Miércoles 13 de agosto
AMARÁS A TUS ENEMIGOS
La evidencia suprema de cristianismo genuino es el amor hacia nuestros enemigos. Jesús estableció este estándar elevado en contraste con la idea prevaleciente en sus días. A partir del mandamiento “amarás a tu prójimo como a ti mismo” (Lev. 19:18), muchos habían deducido algo que, en realidad, el Señor nunca había dicho ni planeado: odiarás a tu enemigo. Por supuesto, eso no estaba implícito en el texto mismo.
¿De qué maneras prácticas se puede manifestar amor hacia los enemigos, según Cristo? Luc. 6:27, 28.
Un adversario puede mostrarnos enemistad de tres maneras diferentes (Mat. 5:44): por una actitud hostil (“los que os aborrecen”), por medio de palabras soeces (“los que os maldicen”) y por medio de acciones abusivas (“los que os ultrajan y os persiguen”). A esta triple forma de expresión de enemistad, Cristo nos instruye que respondamos con tres manifestaciones de amor: hacer buenas acciones por ellos (“haced [les] bien”), hablar bien de ellos (“bendecid [los]”) e interceder por ellos ante Dios (“orad” por ellos).
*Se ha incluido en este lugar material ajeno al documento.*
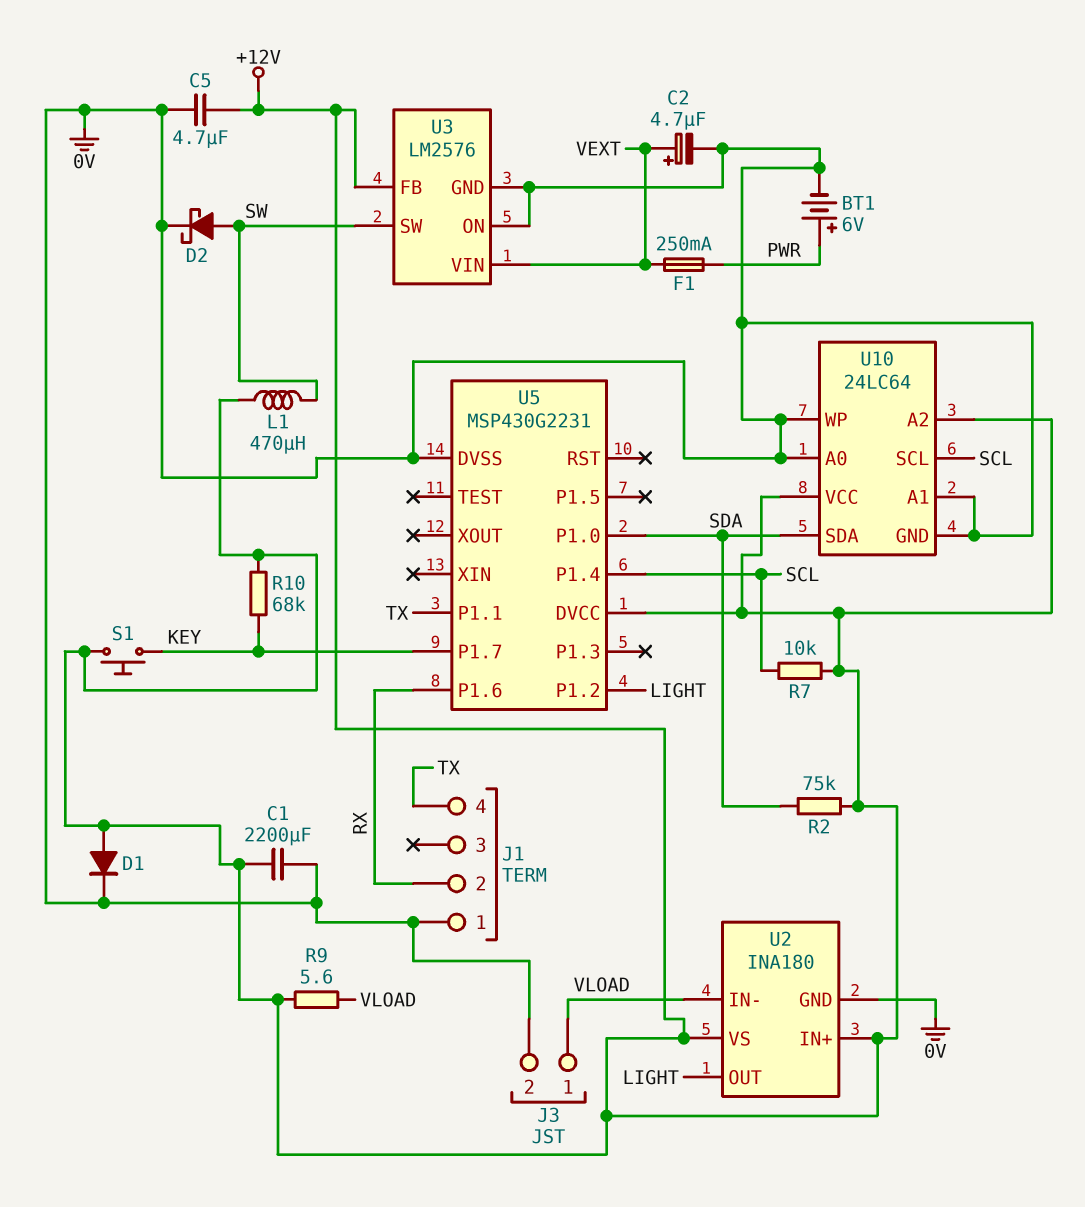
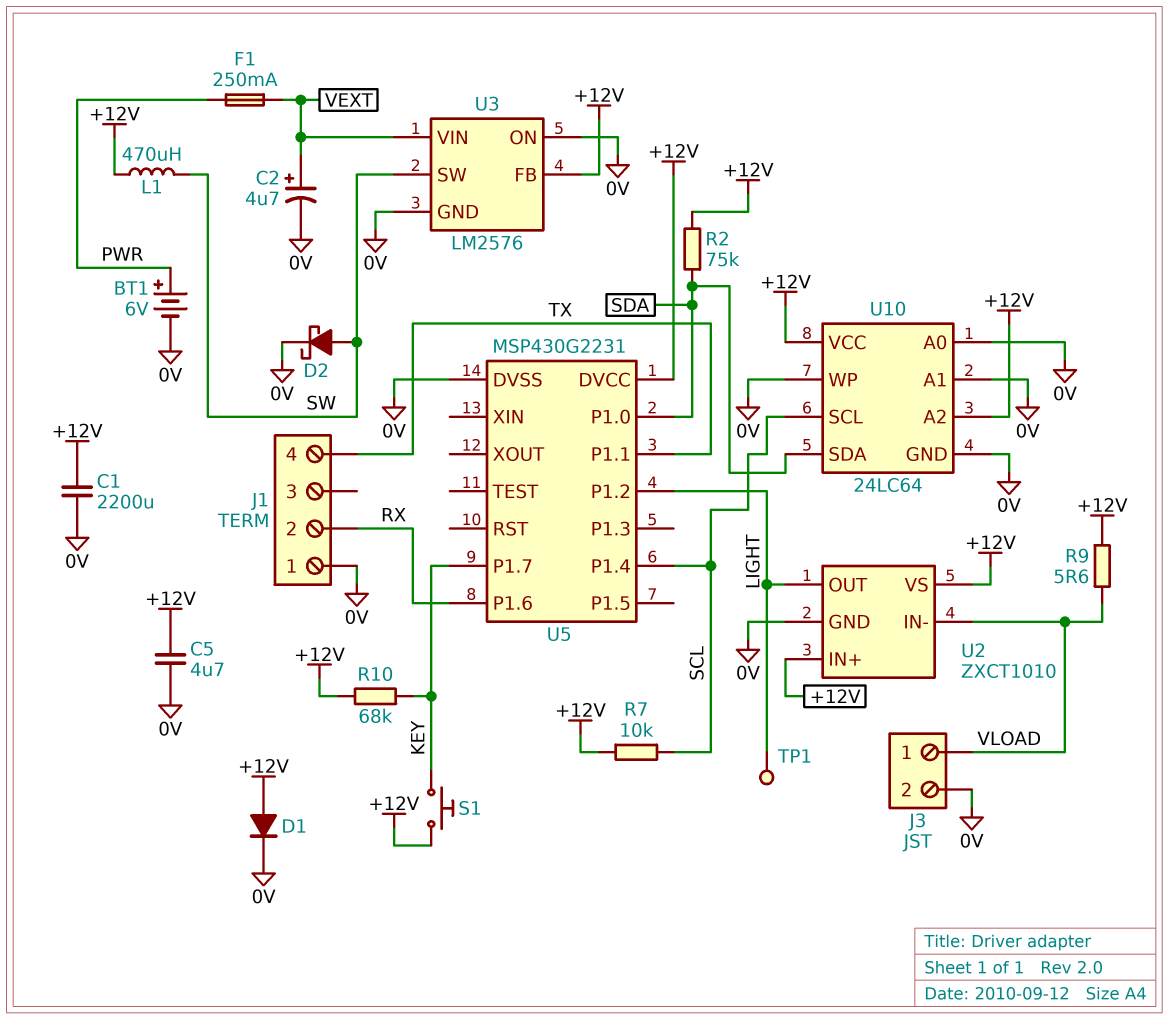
TP1: none -> test point (LIGHT)
U2: INA180 -> ZXCT1010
La respuesta cristiana a la hostilidad y el antagonismo es: “Vence con el bien el mal” (Rom. 12:21).
Nota que Jesús primeramente nos pide que amemos a nuestros enemigos y luego, como resultado, que demostremos este amor por medio de buenas acciones, palabras amables y oración intercesora. Sin el amor proveniente del Cielo, estas acciones, palabras y oraciones serían una falsificación hipócrita y ofensiva del verdadero cristianismo.
¿Qué razones mencionó Jesús para explicar por qué debemos amar a nuestros enemigos? Luc. 6:32-35.
A fin de ayudarnos a entender este mandamiento elevado, el Señor utilizó tres argumentos. Primero, debemos vivir por encima de los bajos estándares del mundo. Incluso los pecadores se aman unos a otros, y hasta los criminales se ayudan unos a otros. Si seguir el ejemplo de Cristo no nos elevara para vivir y amar de una forma superior a la virtud de los hijos de este mundo, ¿qué valor tendría? Segundo, Dios nos recompensará por amar a nuestros enemigos; aunque no tenemos que amarlos por la recompensa que recibiremos, Dios nos la otorgará con generosidad. Y tercero, este tipo de amor es una evidencia de nuestra comunión cercana con nuestro Padre celestial, que “es benigno para con los ingratos y malos” (Luc. 6:35).